Jeez! “Food for Working” sounds like a white-collar pretension of blue-collar roots, doesn’t it? But I don’t mean it that way. We all have jobs. We all sometimes get up earlier than we wish. We have aspects of our jobs we hate (and, hopefully, aspects we love). We all feel we’re worth more than we’re paid. We all get tired and irritable. We all come home from our jobs to eat things that, in a more perfect world, we’d avoid but that are quick, easy, and require no thought. Food that satisfies nothing more than our need for enough nutrition to enable us to get up too early tomorrow and do it all over again.

I’ve eaten my share of such meals, and I would be the last to argue there’s something inherently wrong with a TV dinner or stopping by a KFC (I don’t know what a KFC is, but it tastes a little bit like chicken) on your way home or even ordering a pizza from Pap John’s. I eat all those things, but not often. For me, they’re almost treats (and it’s definitely a treat when I get a pizza delivered) and I like it that way.

If we’re not willing to settle for junk living, we certainly shouldn’t settle for junk food. ~ Sally Edwards

But when I come home from work (or, these days, knock off from work at home) I want something packed with flavor and goodness. Something that can make up for a bad day or celebrate a good day equally well — and in my years of eating and cooking I’ve found that nothing serves so well as peasant food.

What is peasant food? It’s the native food of a culture. It’s what the poor people, the working class, ate. In this country it’s what the immigrants ate before they got hooked on Kraft Mac-n-Cheese and Burger King and frozen dinners and forgot how to cook. And I guess, to that degree, the idea of peasant food is pretentious — even condescending. But, again, that’s not my intent.

Although I don’t come from a blue-collar background, I did grow up on a farm and have hauled more hay, dug more post-holes, and weeded more corn than I like to remember. I’ve also made a living refinishing furniture, making pizza, checking stock, playing music, and a few other things. My life as a well-paid white-collar worker was relatively brief — and even then my preference was for lamb daube from Provencal, masallah from India, Cornish pasties from England, and fried chicken from the South. It’s not food well-suited to our sedentary life-styles, but it’s food that makes you glad you were born with a set of functioning taste buds.

Some of these peasant foods are now regarded as haute cuisine. Fondue? Invented by Swiss herders. Bouillabaisse? Whatever the fishermen in Marseilles couldn’t sell. Cassoulet? Beans used to make a bit of leftover meat go further. Pâte? It’s just meatloaf with the added advantage of making liver more palatable.

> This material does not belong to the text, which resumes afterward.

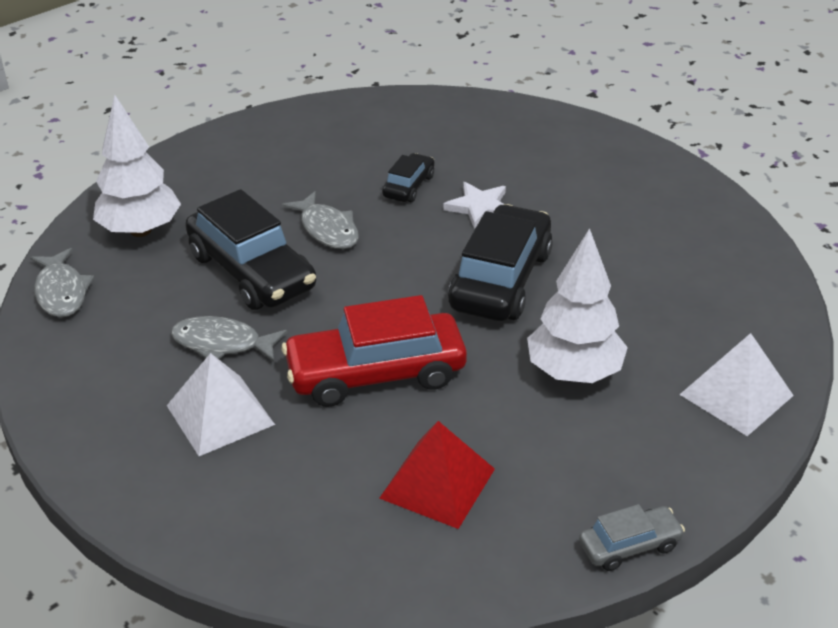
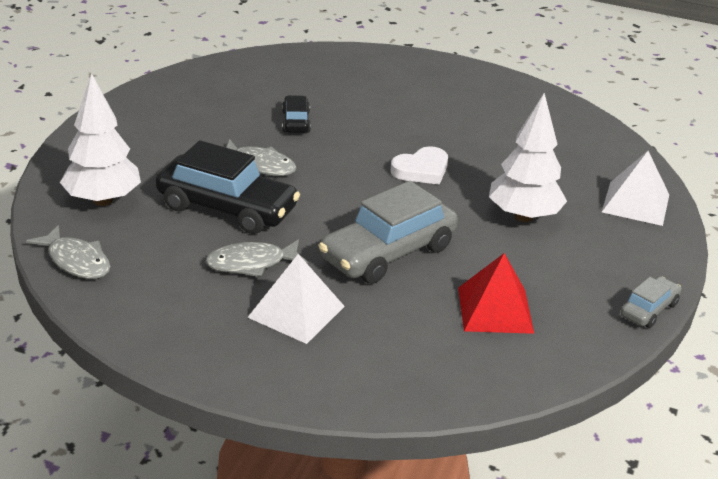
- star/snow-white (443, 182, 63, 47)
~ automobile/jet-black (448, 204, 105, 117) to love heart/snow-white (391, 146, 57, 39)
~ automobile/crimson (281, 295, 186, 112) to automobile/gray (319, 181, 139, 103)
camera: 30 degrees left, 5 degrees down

Then there are the wonderful things like stew, chile, homemade pizza, and barbeque that remain un-apologetically low-brow. And they are foods that take cheap ingredients and make them deeply satisfying. For instance two 12-inch pizzas from Papa John’s cost about $25, but I can make two superior pizzas for $8.

Whatever their origins, such foods are simple to make, packed with flavor, and a satisfying end to a long day whether you were pruning grape vines, managing a shop, or debating an ordinance at city hall. They just aren’t “fast.” But many such foods are better the second or third day anyway — so make them when you have time and regard the leftovers as a bonus. Something to be looked forward to, not avoided. Something to make a really good dinner completely painless, at least half the time. Something for those nights when you get home tired and hungry. Something to replenish your body and your soul.

And if tonight is such a night, Pastitsio, a Greek meat and pasta pie, is a perfect example. It’s best with lamb, but beef also works. Pastitsio is rich and savory — a genuine “rib-sticker” as we say in the South — and is at least as good as leftovers as it is the day you make it. Don’t let the nutmeg and cinnamon scare you off — you’ll never know they’re there, but the dish is poorer without them. Enjoy it with a hearty Zinfandel or Malbec.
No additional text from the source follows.